“The Bluest Eye” and “Imitation of Life” (1934): Variations on a Theme (Maggie Tarmey)

Posted in Articles, Literary/Artistic Criticism, Media Archive, Passing, United States, Women on 2022-01-11 21:51Z by Steven

“The Bluest Eye” and “Imitation of Life” (1934): Variations on a Theme (Maggie Tarmey)

Toni Morrison: A Teaching and Learning Resource Collection
2021-06-08

Maggie Tarmey

The following essay is written by student Maggie Tarmey, with edits by Amardeep Singh.

While the two appear quite different from one another, Toni Morrison’s novel The Bluest Eye and the 1934 film adaptation of Imitation of Life (directed by John Stahl and adapted from Fannie Hurst’s 1933 novel of the same name) share many similarities. The Bluest Eye follows a young, dark-skinned Black girl in a small Ohio town in 1940. This girl, named Pecola Breedlove, wants to have blue eyes. It is her number one desire, and she believes that blue eyes, and only blue eyes, will make her beautiful.

In contrast, Imitation of Life follows the story of a white widow, Bea, and her Black domestic servant, Delilah, as they start a business selling Delilah’s famous pancakes.
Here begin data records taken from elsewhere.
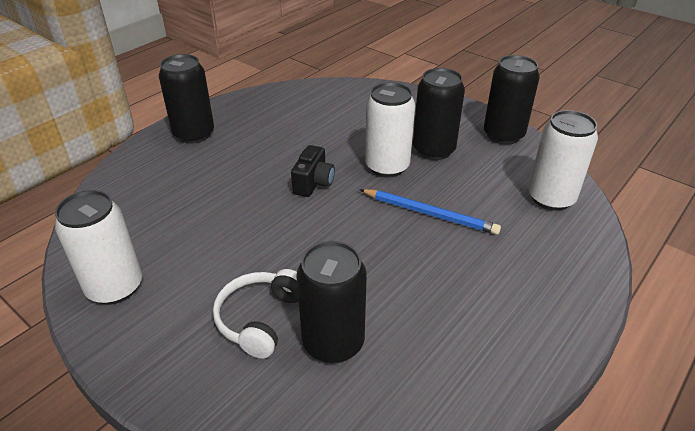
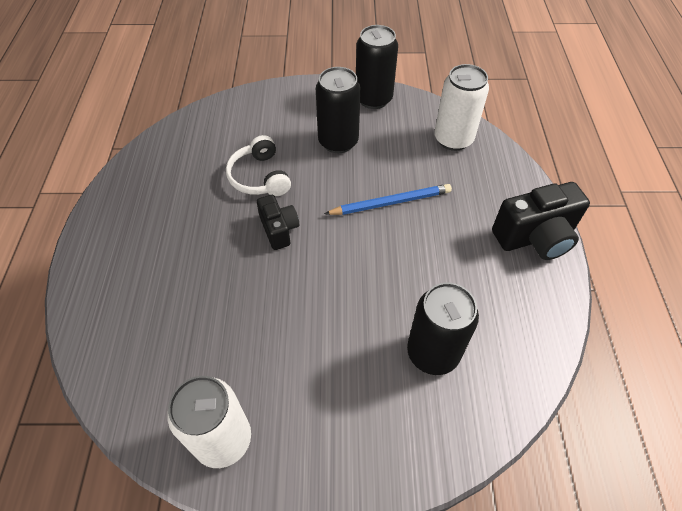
camera: 40 degrees left, 15 degrees up
(194, 134) = (113, 246): black can -> none
(260, 318) = (366, 374): white headphones -> white headphones (259, 177)
(387, 166) = (319, 178): white can -> none
(550, 320) = (535, 237): none -> black camera

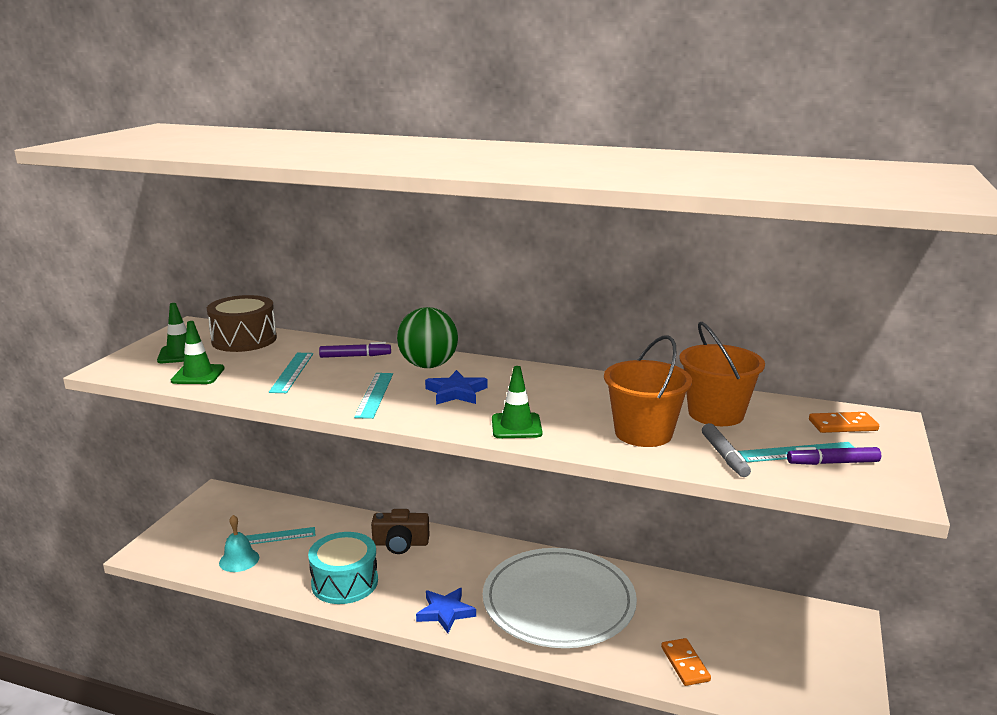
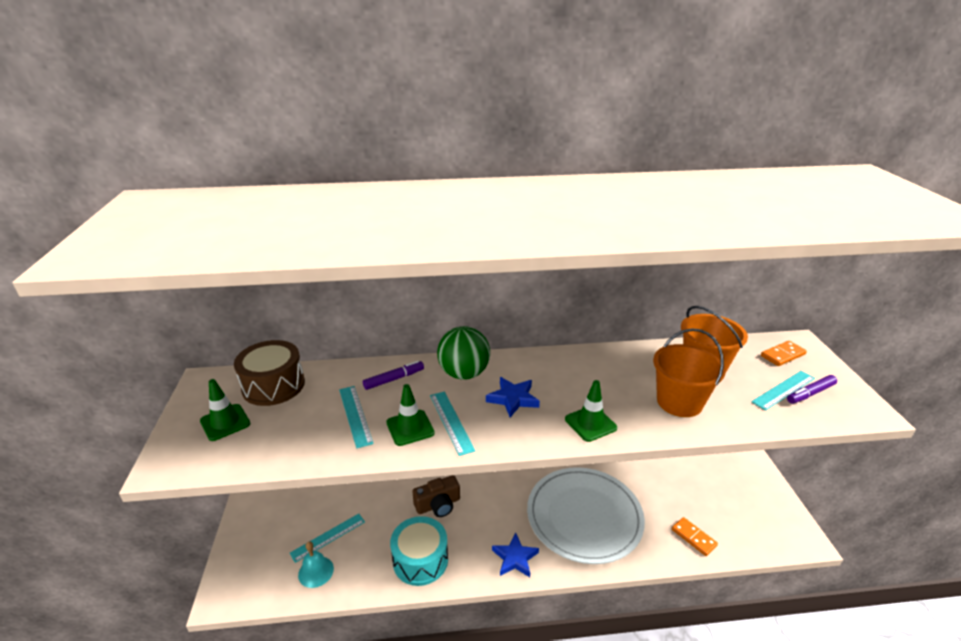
camera: 25 degrees left, 10 degrees up
(198, 375) = (267, 445): green traffic cone -> green traffic cone (410, 428)
(724, 456) = (747, 409): grey marker -> none

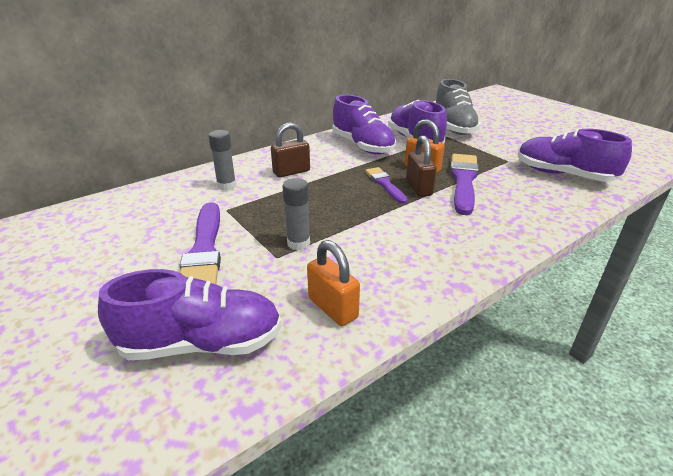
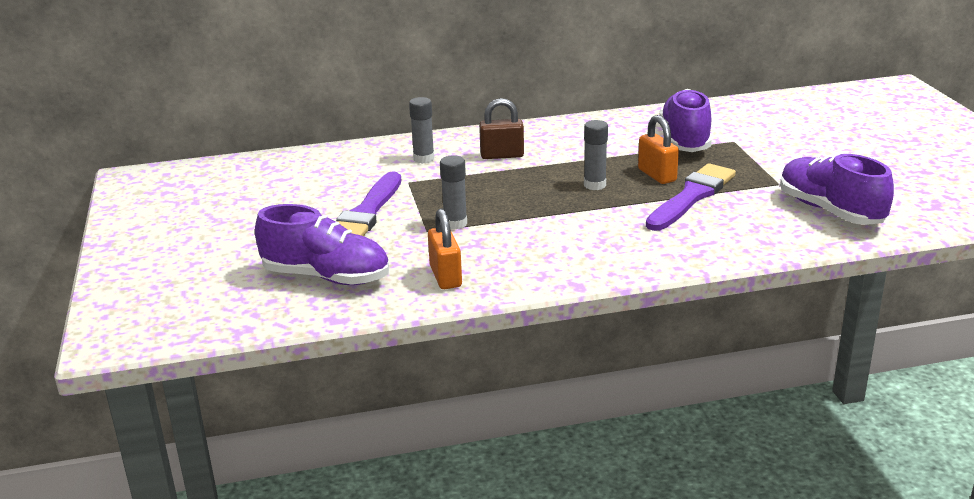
camera: 25 degrees right, 5 degrees down
(362, 146) = (610, 138): purple shoe -> none
(385, 184) = (594, 185): purple brush -> grey glue stick
(418, 188) = (629, 195): brown padlock -> none
(453, 127) = (758, 130): grey shoe -> none

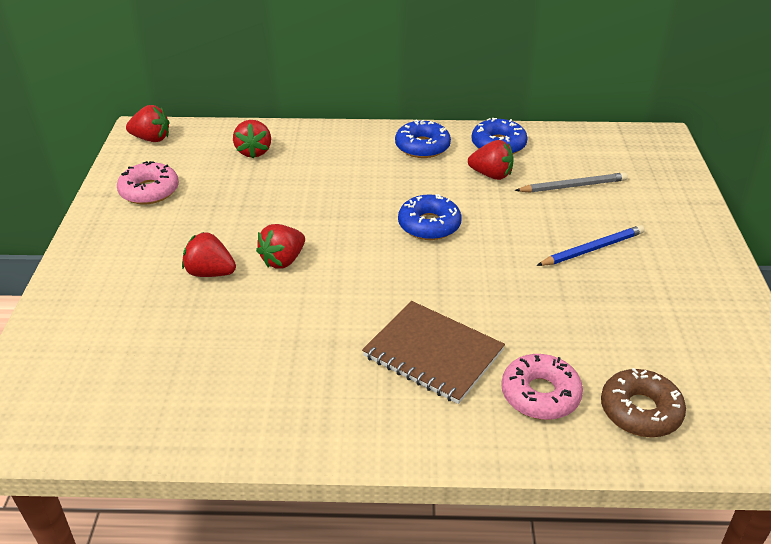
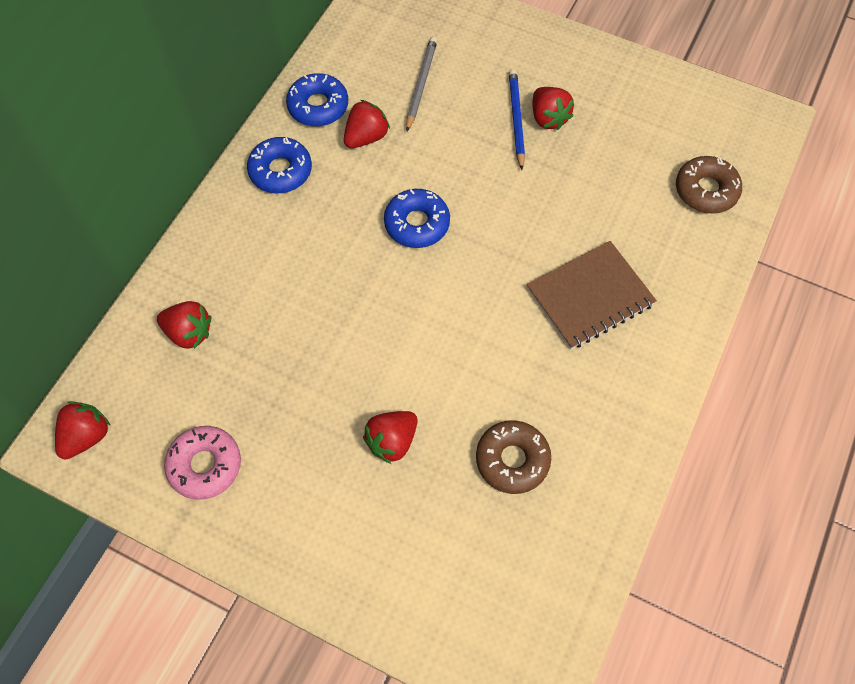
camera: 65 degrees left, 25 degrees up
(224, 350) = (512, 460): none -> brown donut
(283, 260) = (406, 368): red strawberry -> red strawberry (548, 118)
(540, 394) = (665, 244): pink donut -> none

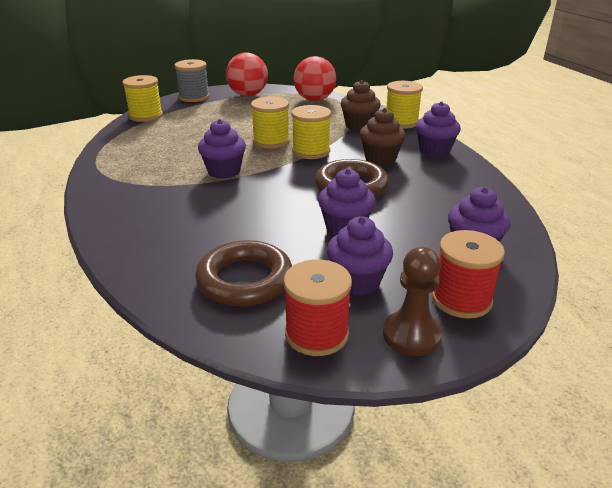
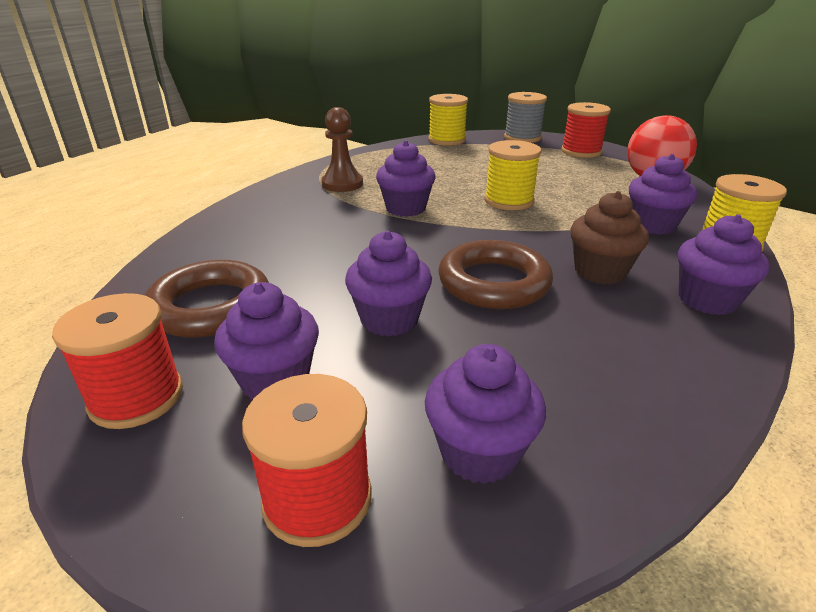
camera: 50 degrees right, 0 degrees up
(248, 95) = (581, 151): red ball -> red spool
(311, 151) = (529, 227): yellow spool -> none
(359, 126) = (652, 225): brown cupcake -> purple cupcake
(411, 335) = (183, 481): brown pawn -> brown pawn (342, 184)

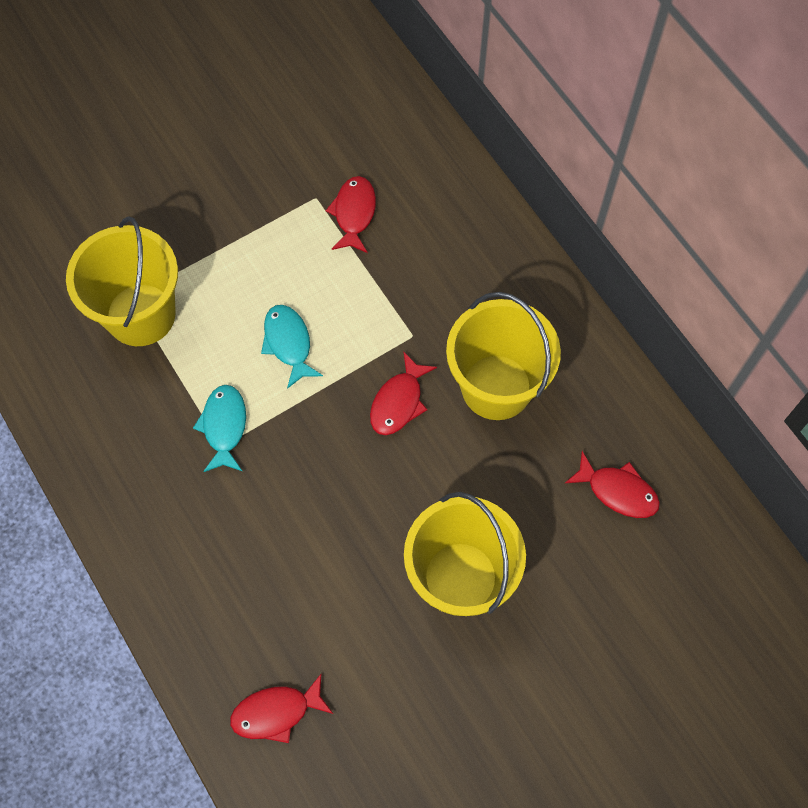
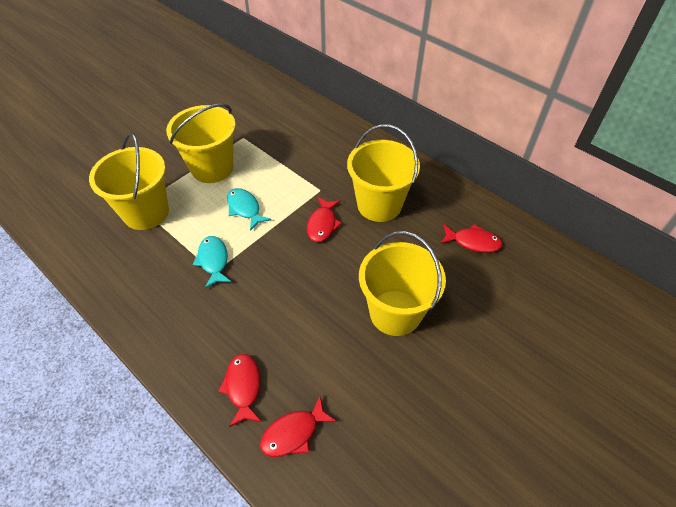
camera: 15 degrees left, 15 degrees down
(254, 251) = (212, 168): none -> yellow bucket
(354, 213) = (267, 140): red fish -> red fish (243, 387)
Delilah has a daughter named Peola who is so light skinned that she passes for white. Peola struggles throughout the film with her identity. While these sound like two entirely different stories, they are really not so different. I would argue that these two works similar stories from rather different perspectives. The Bluest Eye tells the story of young girls struggling with colorism and white supremacy from a Black cultural perspective with a Black audience in mind, while Imitation of Life puts forward a sanitized, far less nuanced version of a similar narrative, one that is authored by white creators (Hurst and Stahl) and targeted to predominantly white audiences…

Red the entire essay here.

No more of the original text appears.